Immobilienmarkt: IB Invest verschiebt Zinszahlungen – SBB unter Druck
Schwedens Wirtschaft soll in diesem Jahr laut dem Internationalen Währungsfonds um 0,5 Prozent schrumpfen.
Foto: dpaStockholm. Die seit Monaten schwelende Krise auf dem schwedischen Immobilienmarkt hat sich weiter verschärft: Am Mittwoch gab die IB Invest bekannt, dass sie die Zinszahlungen für Hybridanleihen „auf unbestimmte Zeit“ verschoben hat.
Damit gerät auch SBB, einer der größten Immobilienkonzerne Schwedens, unter Druck. Hybridanleihen sind Wertpapiere mit langen Laufzeiten, die nachrangig gegenüber ungesicherten Schuldtiteln sind. Laut den Bedingungen für die Hybridanleihen kann IB Invest einseitig eine oder mehrere Zinszahlungen aussetzen.
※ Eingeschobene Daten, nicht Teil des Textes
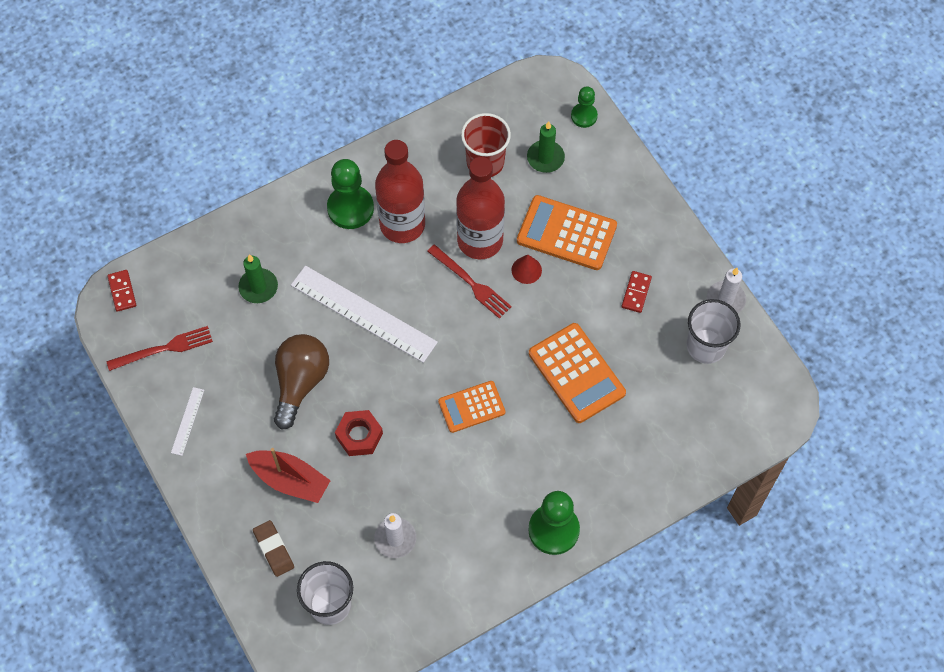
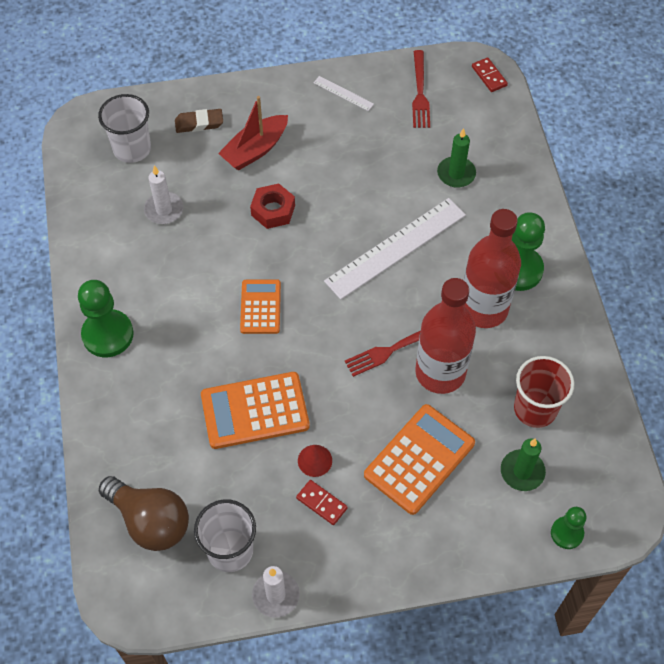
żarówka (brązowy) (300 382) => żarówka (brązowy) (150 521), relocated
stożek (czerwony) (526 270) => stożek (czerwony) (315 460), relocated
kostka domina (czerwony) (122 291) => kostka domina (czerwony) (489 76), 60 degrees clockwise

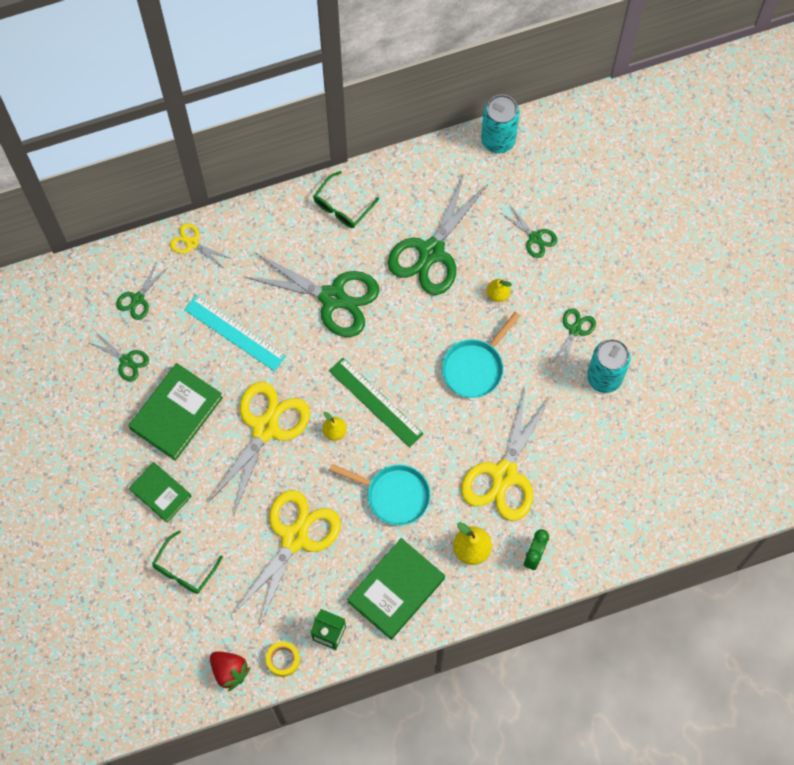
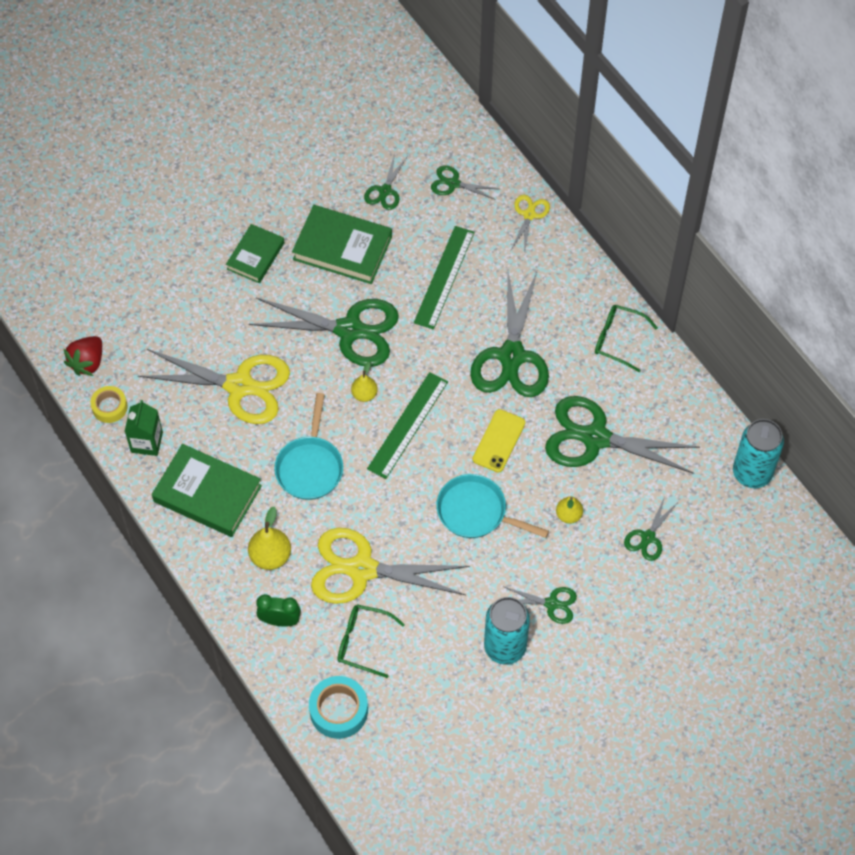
nożyczki (żółty) (265 428) => nożyczki (zielony) (349 330)
nothing => taśma klejąca (turkusowy) (338 710)
okulary (zielony) (184 569) => okulary (zielony) (362 642), relocated
linijka (turkusowy) (235 333) => linijka (zielony) (444 277)
nothing => telefon (żółty) (498 441)

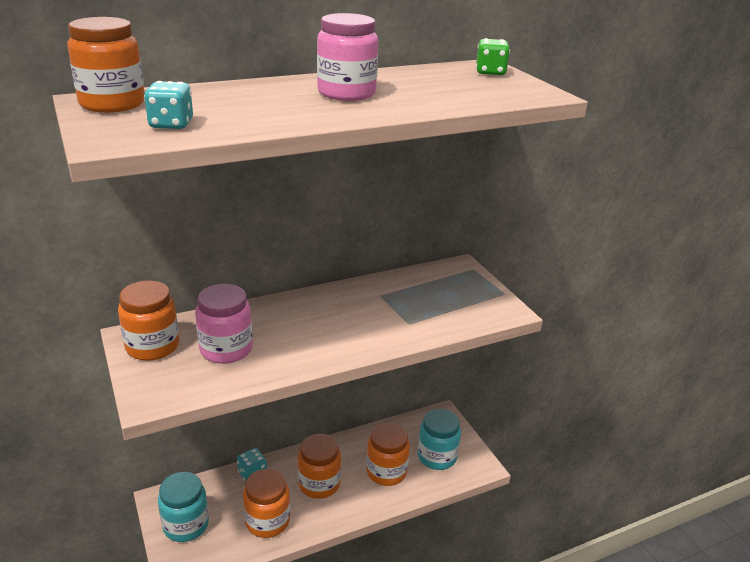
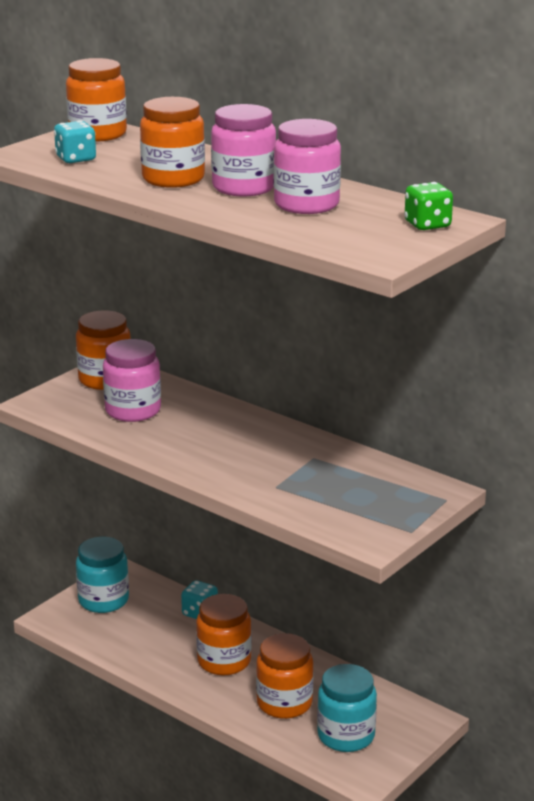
słoik (pomarańczowy) (267 521) => słoik (pomarańczowy) (173 179), relocated
nothing => słoik (różowy) (306 204)

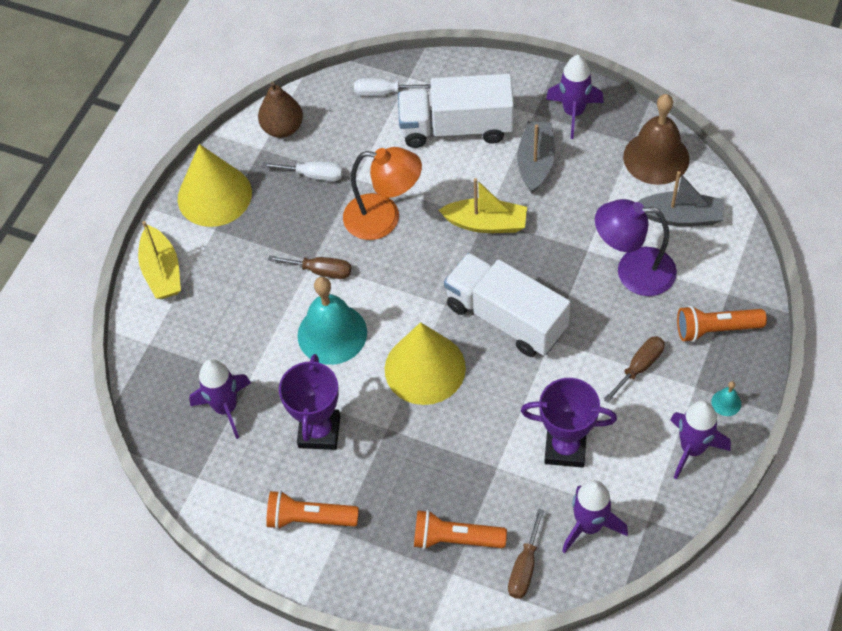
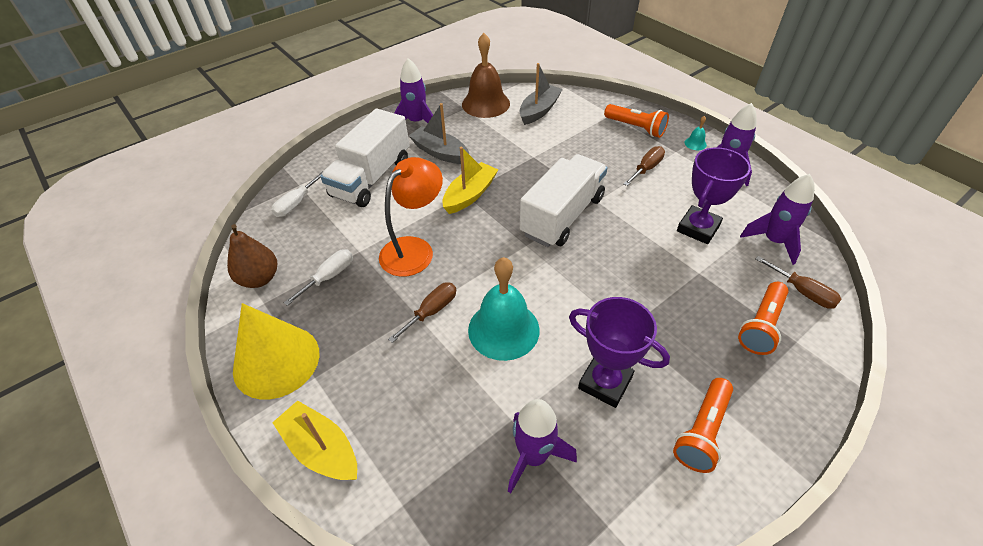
łódka (żółty) (162 271) => łódka (żółty) (321 449), 150 degrees counterclockwise
ciężarówka (biały) (506 318) => ciężarówka (biały) (562 216), 150 degrees clockwise
latarka (pomarańczowy) (715 329) => latarka (pomarańczowy) (636 128), 75 degrees counterclockwise
śrubokręt (brązowy) (639 367) => śrubokręt (brązowy) (646 168), 60 degrees clockwise
stożek (żółty) (425 368) => nothing
lampka (fioletowy) (633 271) => nothing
Die Holdinggesellschaft IB Invest des Unternehmers Ilija Batljan ist größer Aktionär des Immobilienkonzerns SBB. Der Unternehmer ist gleichzeitig auch Chef von SBB.
Die IB Invest hält 18,4 Prozent der Stimmrechte und 4,8 Prozent des Kapitals von SBB. Bereits Anfang Mai hatte die SBB bekanntgegeben, die Dividendenzahlung an die Aktionäre auszusetzen.
Das war ein schwerer Schlag für die IB Invest, die auf die SBB-Zahlungen angewiesen ist, um die eigenen Schulden begleichen zu können.
Die Krise könnte zum Flächenbrand werden
Die nächsten Zinszahlungen der IB Invest wären nun am 15. Juni, 15. September und am 15. Dezember fällig gewesen. Man „arbeite aktiv daran, die Zinszahlungen für die Hybridanleihen fortzusetzen, sobald die Gelegenheit dazu da ist“, teilte IB Invest mit.